Shawn Smucker's friend Mohammad |
Alternating between the chaos of war in Syria and how the friendship developed, what enfolds is two stories. One is Mohammad’s story – fleeing the destruction of war, getting to a refugee camp in Jordan, finding a way out of the refugee camp, and then finding a way to a new life in another country. Mohammad and his family were not set on living in the United States; any western country – any place where a family could be raised in safety – would have worked. But they found themselves in Lancaster, and Mohammad found himself befriended by a writer and part-time Uber-Lyft driver.
Shawn Smucker |
Equally important, Smucker found himself befriended by a man with a different religion, a different history, and starting his life all over again in a country where he didn’t speak the language and didn’t have any job prospects. All he knew was that his family was safe. And what is there in story after story, page after page, is a man with a very different perspective on life.
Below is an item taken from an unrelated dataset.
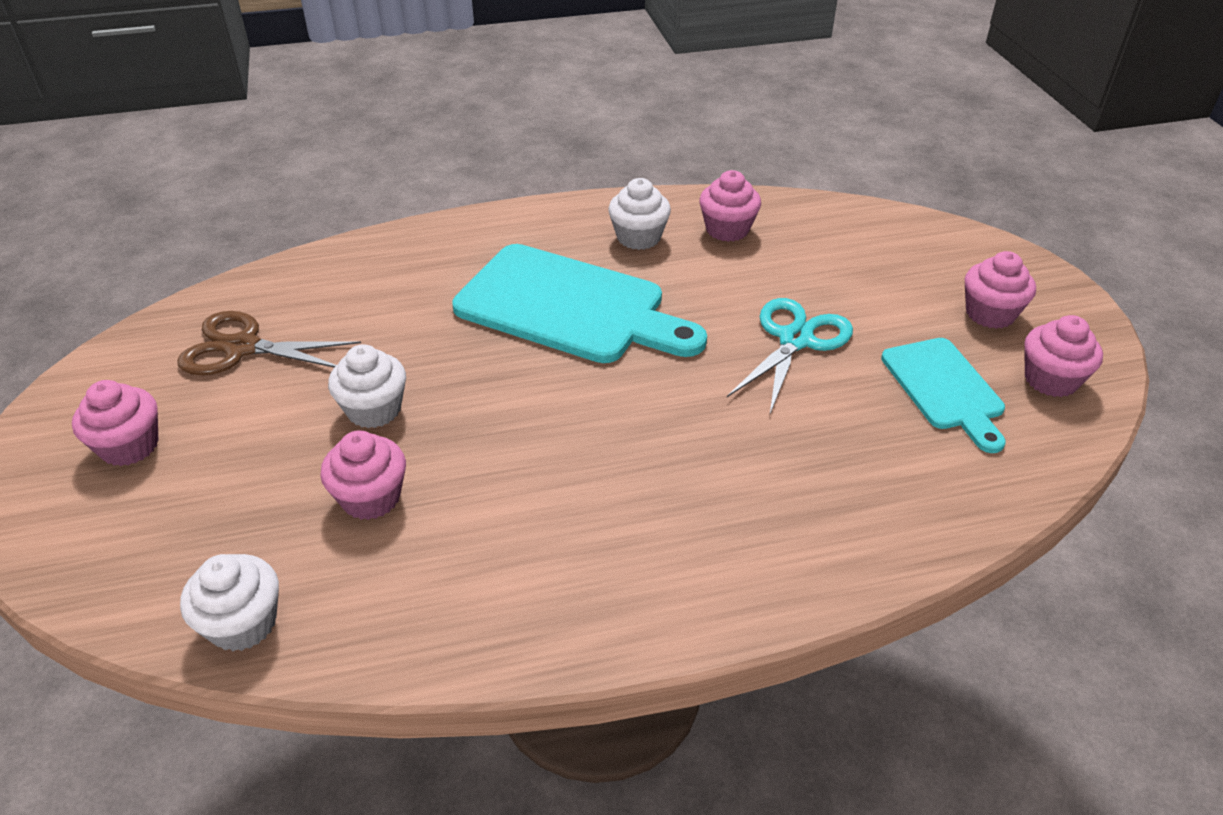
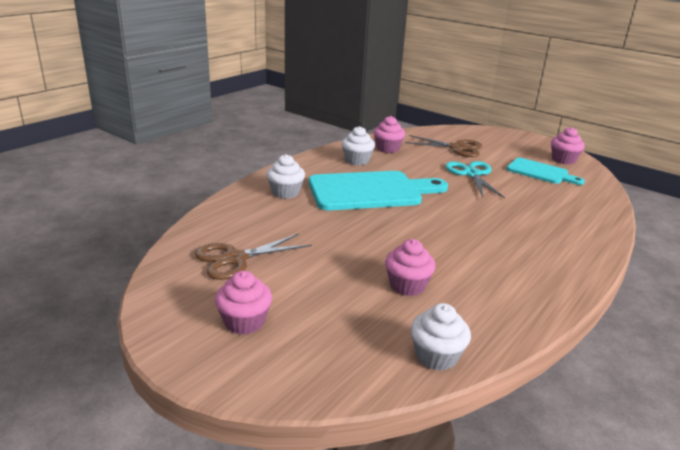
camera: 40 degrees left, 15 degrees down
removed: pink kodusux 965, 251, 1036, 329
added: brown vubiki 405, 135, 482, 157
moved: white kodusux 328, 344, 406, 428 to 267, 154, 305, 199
When your dining room has been shelled, and you’ve had to flee with your wife and children across the desert, you have a much more tolerant view of what we call “first world problems.”
It’s a moving, instructive, and inspiring story.
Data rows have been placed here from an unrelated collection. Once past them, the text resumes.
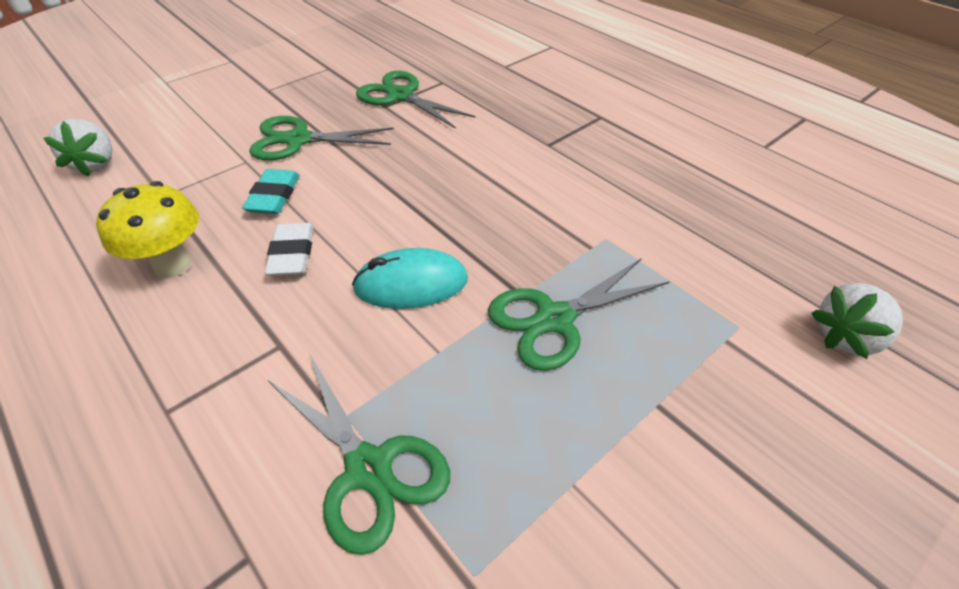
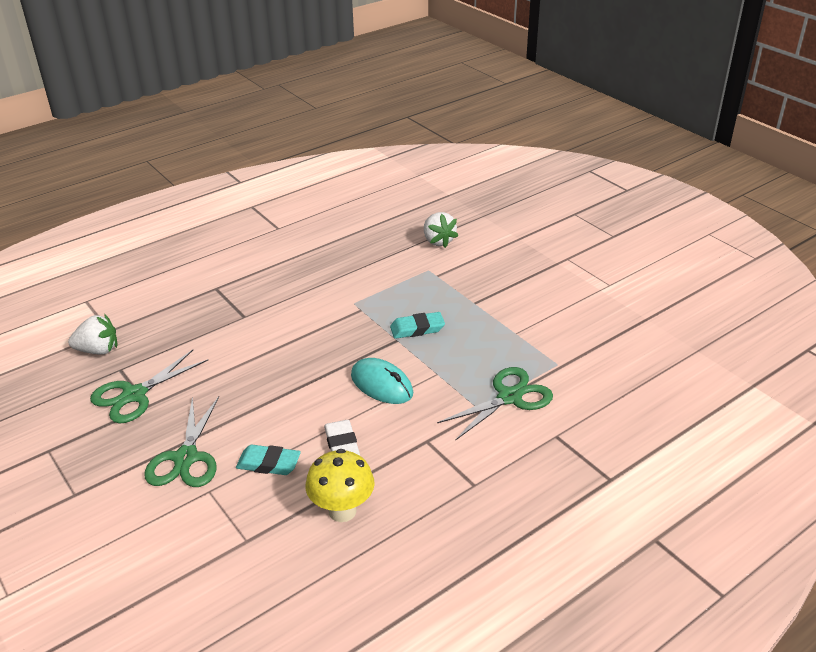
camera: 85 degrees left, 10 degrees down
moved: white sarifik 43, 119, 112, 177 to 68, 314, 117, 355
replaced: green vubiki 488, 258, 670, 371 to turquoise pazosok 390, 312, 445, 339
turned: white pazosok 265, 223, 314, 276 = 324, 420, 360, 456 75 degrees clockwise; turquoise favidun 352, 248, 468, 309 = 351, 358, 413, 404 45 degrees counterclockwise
In addition to the novels The Day the Angels Fell and The Edge of Over There, Smucker has published three non-fiction works – My Amish Roots, Building a Life Out of Words, and Refuse to Drown. He and his family live in Lancaster.
No one argues for unrestricted immigration, and that’s not the story Smucker is telling in Once We Were Strangers. The story he is telling, and it’s a compelling one, is how we can be welcoming to the strangers among us, how we can see them as our neighbors, and how we will receive unexpected blessings in return.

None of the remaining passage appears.